A few months ago, industry groups seemed resigned that Congress might impose a 5% risk retention requirement on mortgage securitizations, but now legislation is headed for a committee markup that pushes the "skin in the game" bar to 10% which has many concerned.

"The 10% requirement is unstudied and could have a significant negative impact on mortgage finance," said Scott Talbott, a lobbyist for the Financial Services Roundtable.  Talbott warned House Finance Financial Services members in his testimony that requiring lenders to retain that much credit risk would "significantly limit" their capacity to extend mortgage credit.

In May, the House passed a subprime lending bill that requires lenders that sell and securitize subprime mortgages to retain 5% of the credit risk. Industry groups thought they had achieved a workable compromise. The subprime bill (H.R. 1728), specifically exempts government guaranteed mortgages and loans purchased or securitized by Fannie Mae and Freddie Mac from the credit risk retention requirement.

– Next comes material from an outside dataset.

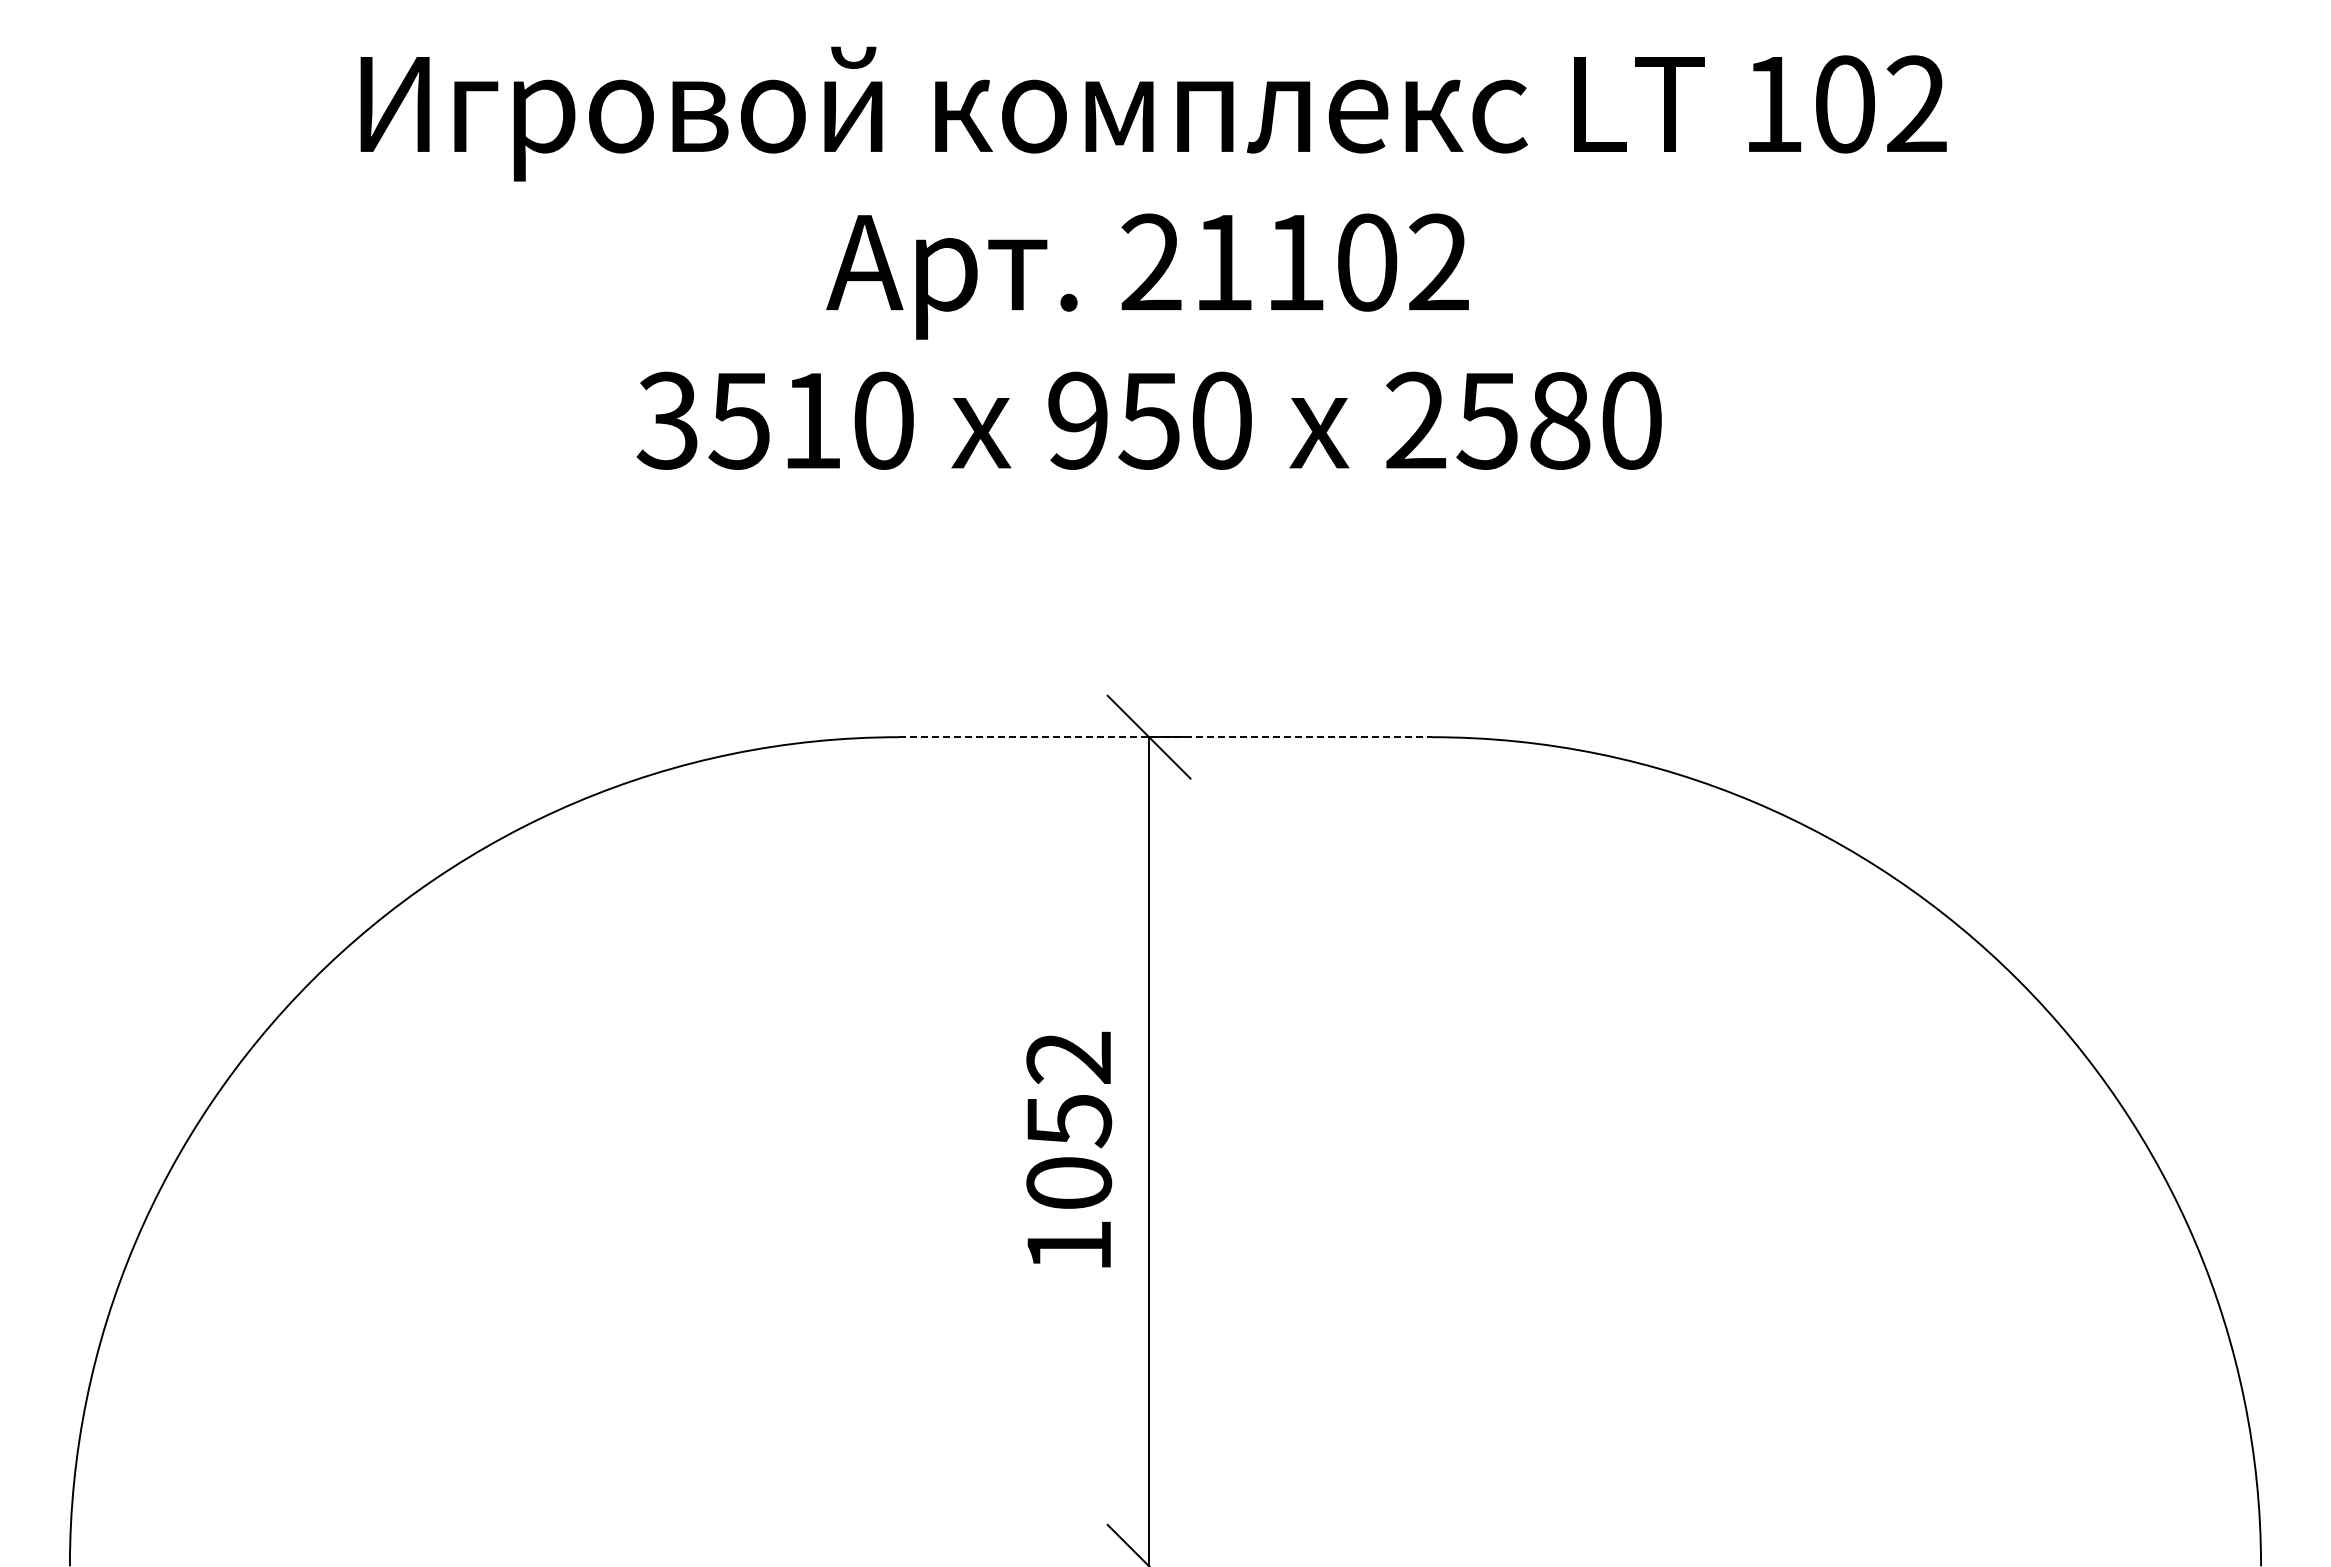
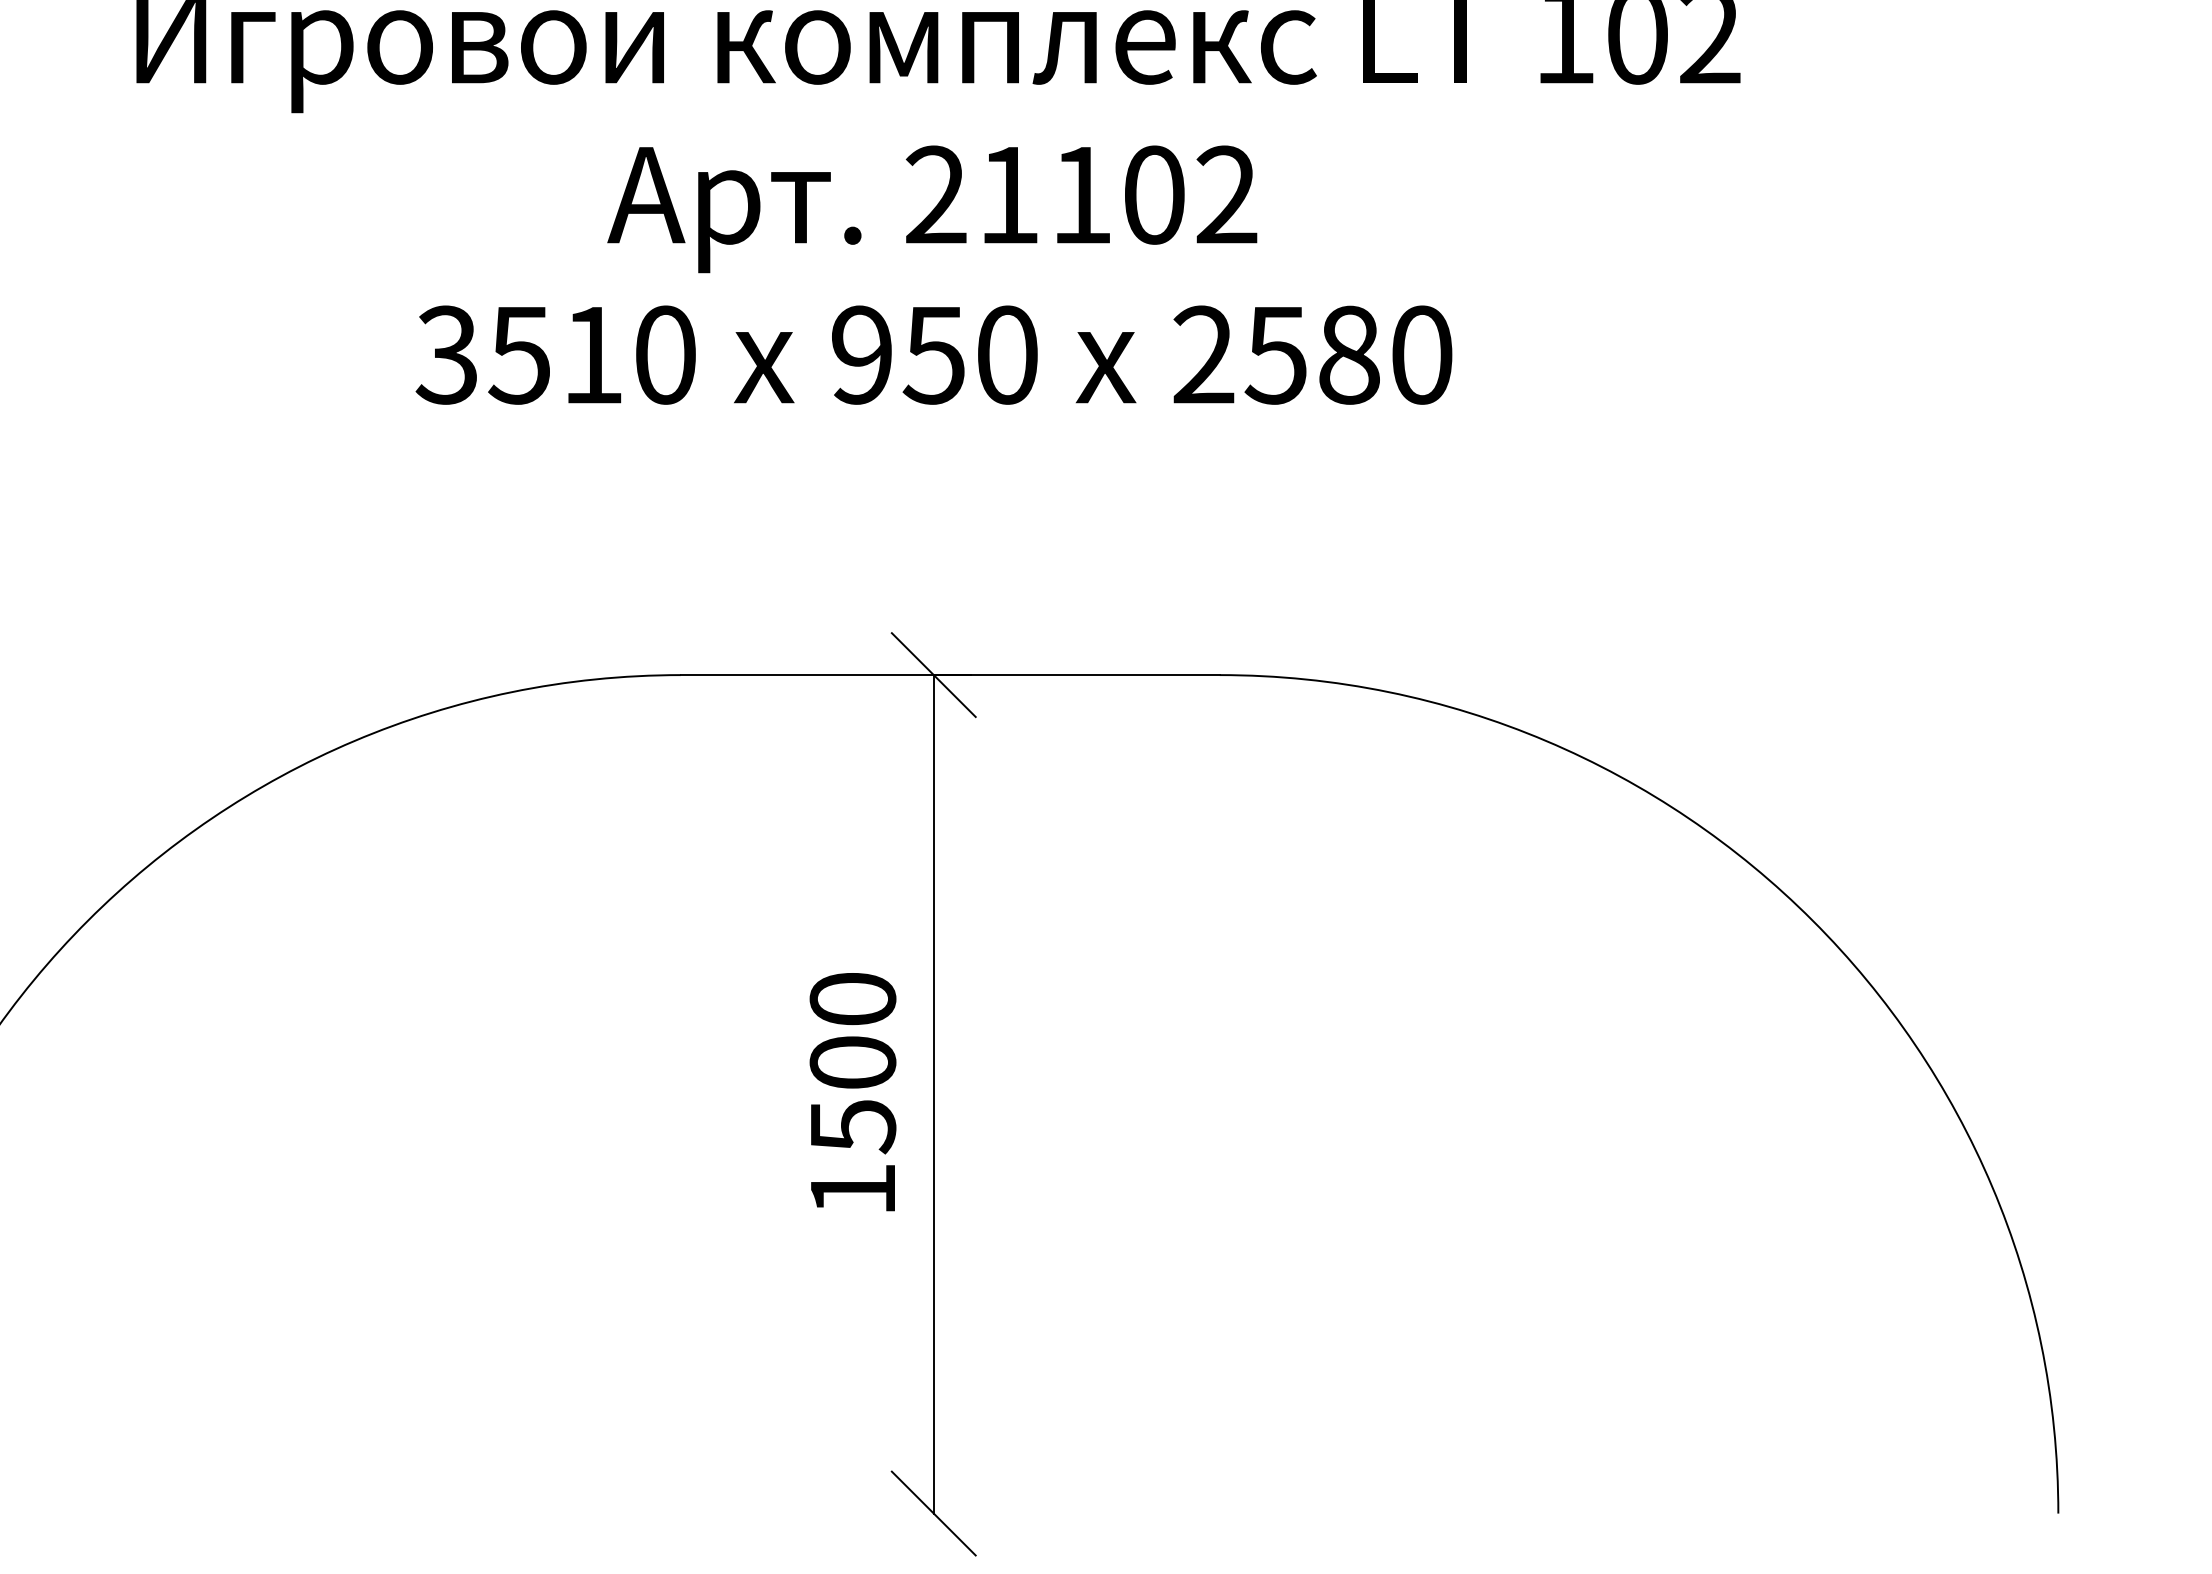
line: (1165, 737) -> (950, 675), dashed -> solid
text: (1069, 1121) -> (853, 1063), 1052 -> 1500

The Senate has not taken any action on H.R. 1728. Financial Services Committee chairman Barney Frank, D-Mass., the primary author of H.R. 1728, did not include the exemptions in his regulatory reform bill to address systemic risk issues and "too big to fail" institutions.

Regulators can reduce the 10% retention requirement to 5% on certain mortgages under the new bill, but no lower than 5%.

"We are baffled as to why this has come back up again, since we thought it was settled in the subprime lending bill," said Glen Corso, managing director of the Community Mortgage Banking Project. Corso pointed out that the Frank bill, which has the support of the Obama administration, also imposes a credit risk retention requirement on securitizers that can be in lieu of or in addition to the lenders requirement.

"I think there will certainly be a push for some exemptions," said Bert Ely, a banking consultant.